チリン─...と儚く小さな音を聞いた後・・・ゆっくりと矢田さんを見た。
矢田さんは優しい笑顔で・・・
「お疲れ様でした、おやすみなさい。」
そう言ってきた。
桜の鈴を握り締める・・・。
もう二度と会うことは出来ないはずの大好きな人から貰った物。
それを握り締めながら矢田さんを見る。
そして、口を開いた・・・
「少し、寄っていかない?」
私だけの屋敷に婚約者である矢田さんを招き入れる・・・。
ここは私だけの屋敷。
小さくて古い私だけの屋敷。
こんな屋敷に矢田さんが足を踏み入れてくれるか分からないけど・・・。
今は、ここが私だけの屋敷・・・。
明らかに考えている矢田さんを見て少しだけ泣きそうになった。
桜の鈴を痛いくらいに握り締める・・・。
「秋の夜長に夢を見せて。」
「夢を・・・?」
「恋の夢を見せて。
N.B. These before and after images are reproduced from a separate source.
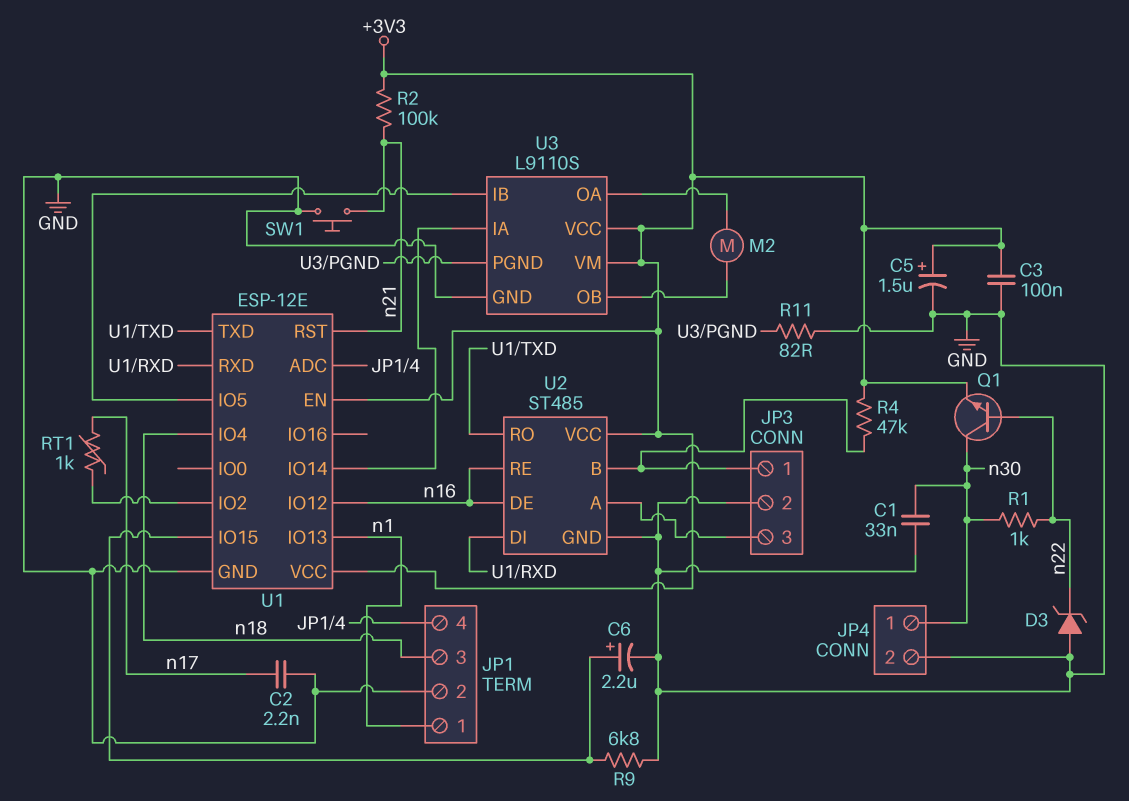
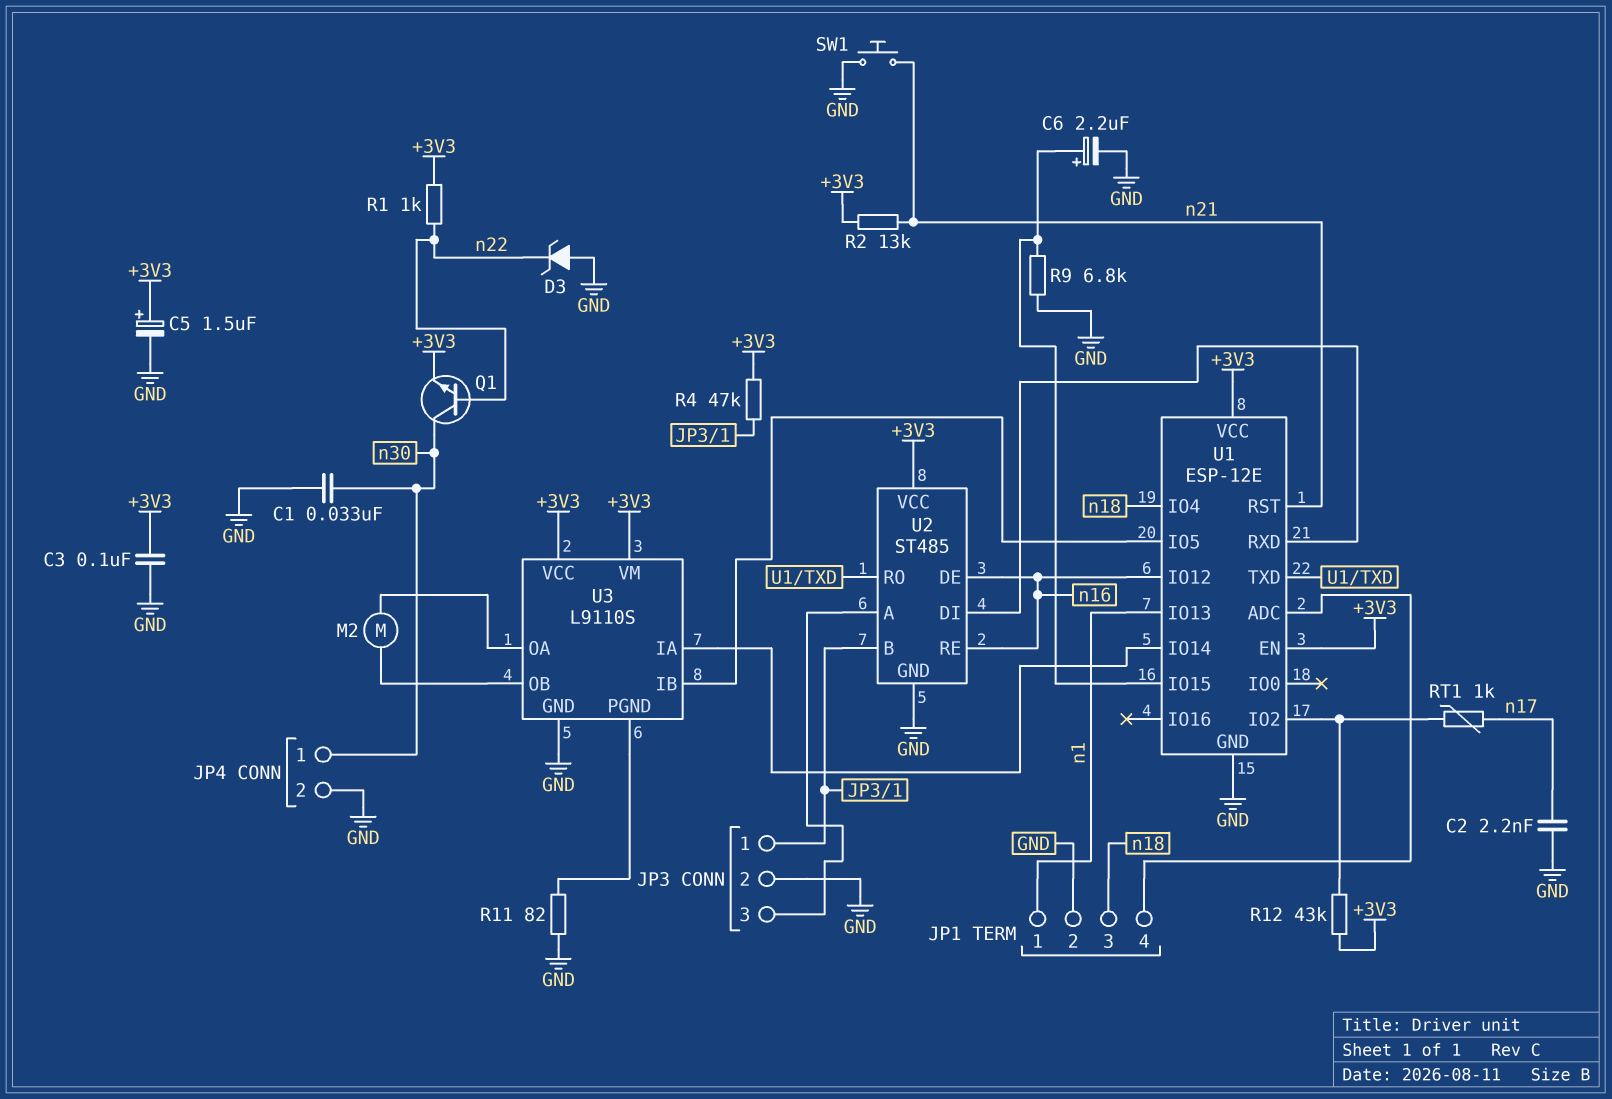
R1: 1k (n22, n30) -> 1k (+3V3, n22)
R2: 100k (+3V3, n21) -> 13k (+3V3, n21)
R12: none -> 43k (+3V3, U1/IO2)

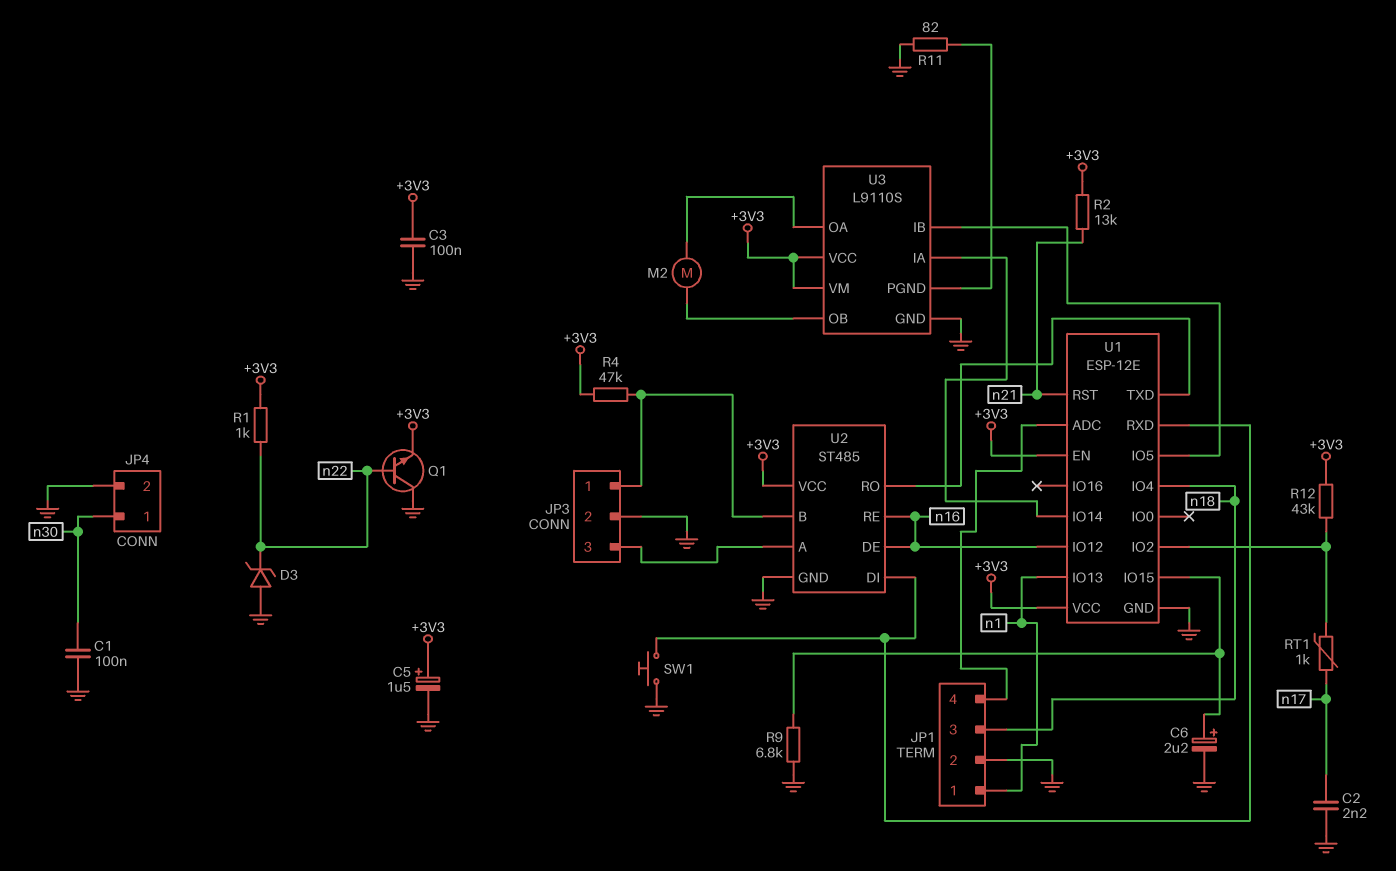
C1: 33nF (GND, n30) -> 100nF (GND, n30)
Q1: NPN (B n22, C n30, E +3V3) -> NPN (B n22, C GND, E +3V3)
SW1: button (GND, n21) -> button (GND, U1/RXD)

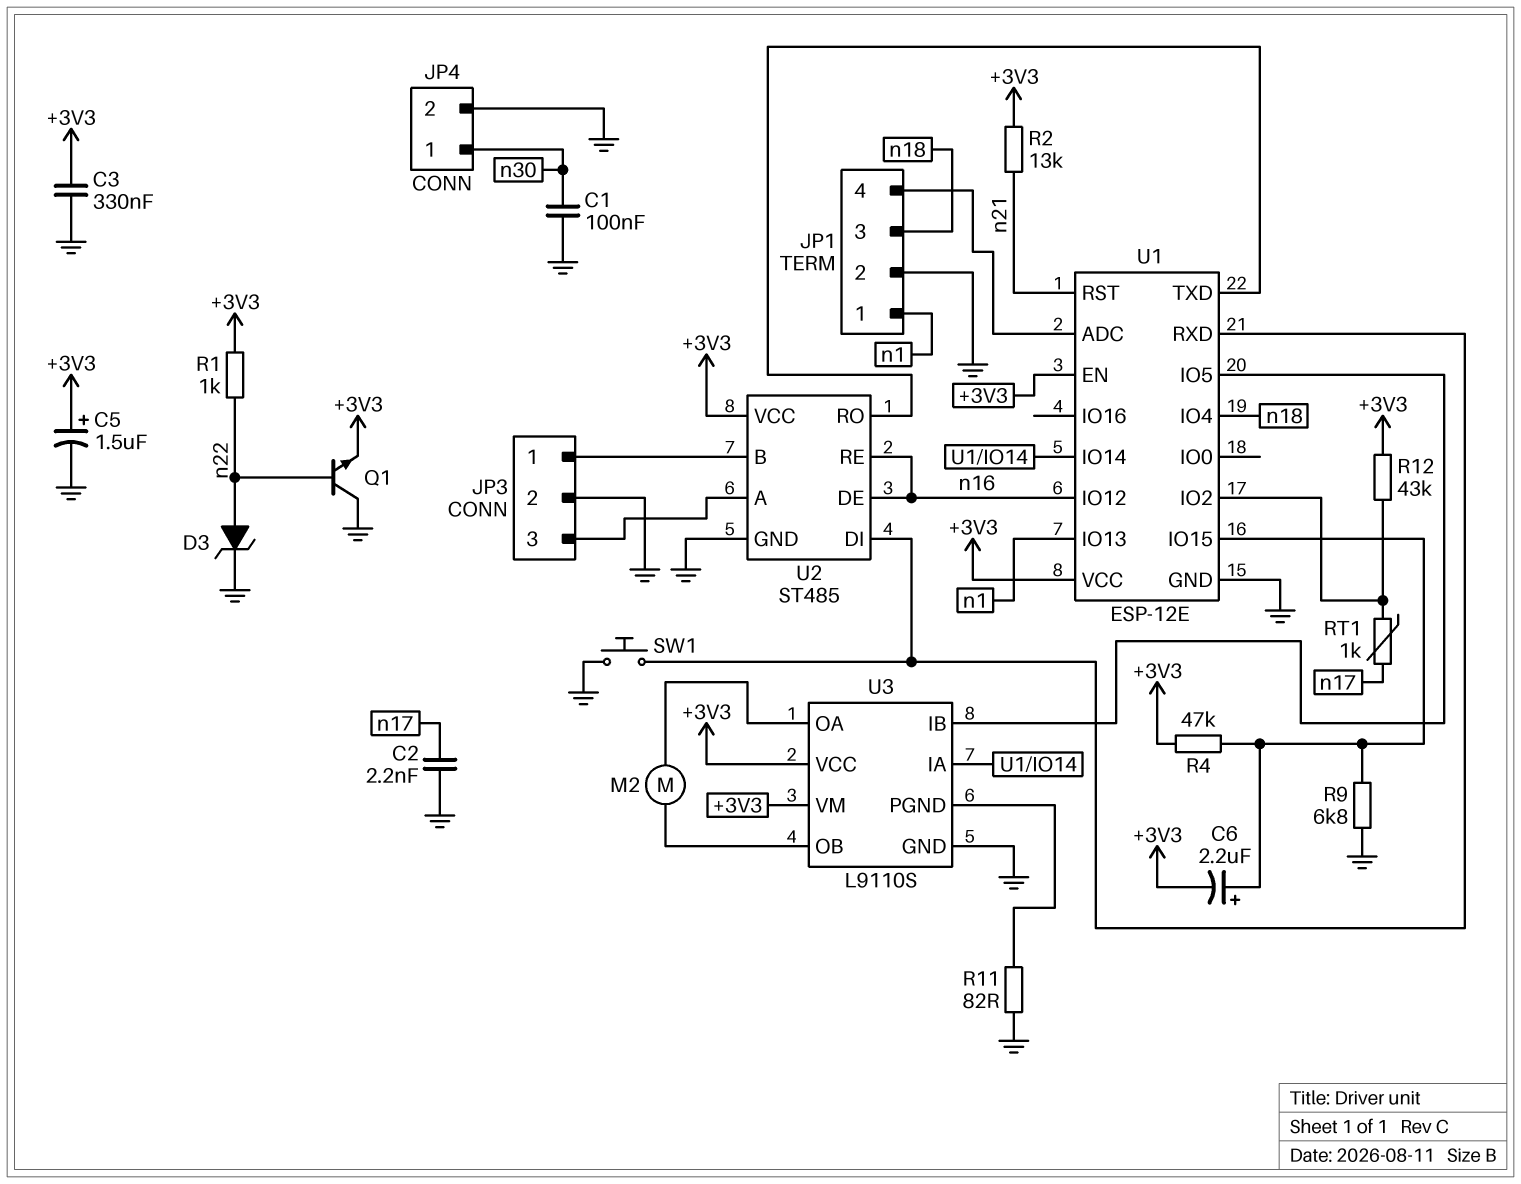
C3: 100nF (+3V3, GND) -> 330nF (+3V3, GND)
C6: 2.2uF (plus U1/IO15, minus GND) -> 2.2uF (plus U1/IO15, minus +3V3)
D3: zener (A GND, K n22) -> zener (A n22, K GND)
R4: 47k (+3V3, JP3/1) -> 47k (+3V3, U1/IO15)

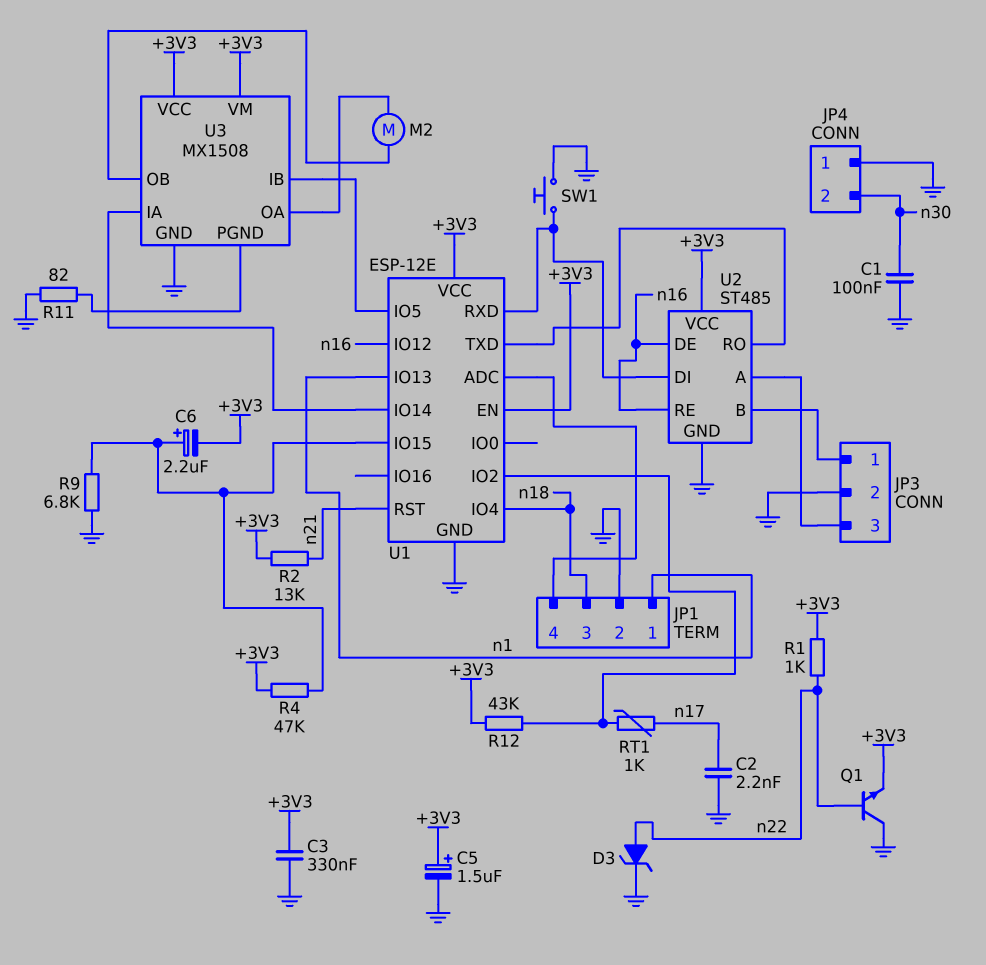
JP4 pin 1: n30 -> GND
JP4 pin 2: GND -> n30
U3: L9110S -> MX1508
」
花は色褪せていないかもしれない・・・。
私の器の中に水が溜まり、こんなにも研ぎ澄まされていくから。
それに、この人が言うには、私は父親から戦場での戦い方を教わっている。
どんな武器でも使ってみせる。
利き手ではない左手だけしかないのなら、“花”だって使ってみせる。
立冬まで1ヶ月。
きっと“花”は色褪せていないと信じながら、この人との恋の戦場で戦う。
1ヶ月後、そこに愛があるように。
好きな人と、愛する人と結婚出来ているように。